The script performs the following operations:
1

Download from Kaggle

Downloads the latest versions of two Kaggle datasets:
  • jtrotman/formula-1-race-data
  • jtrotman/formula-1-race-events
2

Copy to Data Directory

Copies all downloaded CSV files to the data/ directory in the repository.
3

Create Zip Archive

Creates a consolidated data.zip file containing all datasets.

Script Source Code

Here’s the core functionality from download_datasets.py:
def download_dataset(dataset_path: str, target_dir: Path) -> bool:
    """
    Download a Kaggle dataset and copy to target directory.

    Args:
        dataset_path: Kaggle dataset path (e.g., 'user/dataset-name')
        target_dir: Directory to copy files to

    Returns:
        True if successful, False otherwise
    """
    print(f"\n{'=' * 60}")
    print(f"Downloading dataset: {dataset_path}")
    print(f"{'=' * 60}")

    try:
        # Download using kagglehub (downloads to cache)
        download_path = kagglehub.dataset_download(dataset_path)
        print(f"✓ Downloaded to cache: {download_path}")

        # Copy files from cache to target directory
        source_path = Path(download_path)
        if not source_path.exists():
            print(f"✗ Error: Downloaded path does not exist: {source_path}")
            return False

        # Copy all files from the downloaded dataset
        files_copied = 0
        for file_path in source_path.rglob("*"):
            if file_path.is_file():
                # Preserve relative structure if needed, or flatten
                relative_path = file_path.relative_to(source_path)
                target_file = target_dir / relative_path

                # Create parent directories if needed
                target_file.parent.mkdir(parents=True, exist_ok=True)

                # Copy file
                shutil.copy2(file_path, target_file)
                print(f"  → Copied: {relative_path}")
                files_copied += 1

        print(f"✓ Copied {files_copied} file(s) from {dataset_path}")
        return True

    except Exception as e:
        print(f"✗ Error downloading {dataset_path}: {e}")
        return False

Custom Integration

You can integrate the download functionality into your own Python projects:

Example: Custom Download Script

custom_download.py
import kagglehub
from pathlib import Path
import shutil

def download_f1_data(output_dir: str = "./f1_data"):
    """
    Download Formula 1 datasets to a custom directory.
    
    Args:
        output_dir: Directory to save the downloaded files
    """
    output_path = Path(output_dir)
    output_path.mkdir(parents=True, exist_ok=True)
    
    # Download F1 race data
    print("Downloading Formula 1 race data...")
    race_data = kagglehub.dataset_download("jtrotman/formula-1-race-data")
    
    # Copy files to output directory
    source = Path(race_data)
    for file in source.glob("*.csv"):
        dest = output_path / file.name
        shutil.copy2(file, dest)
        print(f"Copied: {file.name}")
    
    print(f"\nData downloaded to: {output_path.absolute()}")
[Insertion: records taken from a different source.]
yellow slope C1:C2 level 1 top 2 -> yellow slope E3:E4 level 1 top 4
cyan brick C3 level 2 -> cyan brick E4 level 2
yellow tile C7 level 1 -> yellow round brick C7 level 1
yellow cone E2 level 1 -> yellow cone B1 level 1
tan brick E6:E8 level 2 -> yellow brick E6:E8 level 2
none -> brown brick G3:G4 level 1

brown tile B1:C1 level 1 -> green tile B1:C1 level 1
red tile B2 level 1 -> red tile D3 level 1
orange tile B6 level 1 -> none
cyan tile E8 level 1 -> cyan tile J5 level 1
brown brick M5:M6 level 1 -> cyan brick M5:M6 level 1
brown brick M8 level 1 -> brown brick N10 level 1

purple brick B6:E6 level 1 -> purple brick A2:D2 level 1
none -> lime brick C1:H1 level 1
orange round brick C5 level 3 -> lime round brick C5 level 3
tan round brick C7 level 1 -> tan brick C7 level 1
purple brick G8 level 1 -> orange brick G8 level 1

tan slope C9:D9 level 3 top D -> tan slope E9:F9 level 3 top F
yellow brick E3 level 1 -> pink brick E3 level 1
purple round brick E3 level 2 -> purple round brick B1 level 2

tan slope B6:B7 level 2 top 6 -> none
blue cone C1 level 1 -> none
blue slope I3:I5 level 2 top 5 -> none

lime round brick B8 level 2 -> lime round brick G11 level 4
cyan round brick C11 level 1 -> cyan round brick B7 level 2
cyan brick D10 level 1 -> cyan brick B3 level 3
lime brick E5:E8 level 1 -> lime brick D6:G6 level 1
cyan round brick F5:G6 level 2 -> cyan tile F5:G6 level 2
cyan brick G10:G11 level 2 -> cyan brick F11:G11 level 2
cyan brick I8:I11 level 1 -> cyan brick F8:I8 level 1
if __name__ == "__main__":
    download_f1_data()

Example: Selective Download

selective_download.py
import kagglehub
from pathlib import Path
import shutil
import pandas as pd

def download_specific_tables(tables: list[str], output_dir: str = "./f1_data"):
    """
    Download only specific F1 data tables.
    
    Args:
        tables: List of CSV filenames to download (e.g., ['drivers.csv', 'races.csv'])
        output_dir: Directory to save the files
    """
    output_path = Path(output_dir)
    output_path.mkdir(parents=True, exist_ok=True)
    
    # Download the dataset
    print("Downloading Formula 1 datasets...")
    data_path = kagglehub.dataset_download("jtrotman/formula-1-race-data")
    source = Path(data_path)
    
    # Copy only specified tables
    for table in tables:
        src_file = source / table
        if src_file.exists():
            dest_file = output_path / table
            shutil.copy2(src_file, dest_file)
            print(f"✓ Copied: {table}")
            
            # Optionally load into pandas
            df = pd.read_csv(dest_file)
            print(f"  Rows: {len(df):,}")
        else:
            print(f"✗ Not found: {table}")

if __name__ == "__main__":
    # Download only drivers, races, and results
    download_specific_tables([
        'drivers.csv',
        'races.csv',
        'results.csv',
        'lap_times.csv'
    ])

Automated Updates

The RaceData repository uses GitHub Actions to automatically update the dataset within 3 hours after each race. You can implement similar automation:

Example: Scheduled Updates with Cron

scheduled_update.py
import schedule
import time
from datetime import datetime
import subprocess

def update_f1_data():
    """
    Run the download script to update F1 data.
    """
    print(f"\n[{datetime.now()}] Starting F1 data update...")
    
    try:
        # Run the download script
        result = subprocess.run(
            ['python', 'download_datasets.py'],
            capture_output=True,
            text=True,
            check=True
        )
        print(result.stdout)
        print(f"✓ Update completed successfully")
    except subprocess.CalledProcessError as e:
        print(f"✗ Update failed: {e}")
        print(e.stderr)

# Schedule updates every Monday at 10:00 AM
schedule.every().monday.at("10:00").do(update_f1_data)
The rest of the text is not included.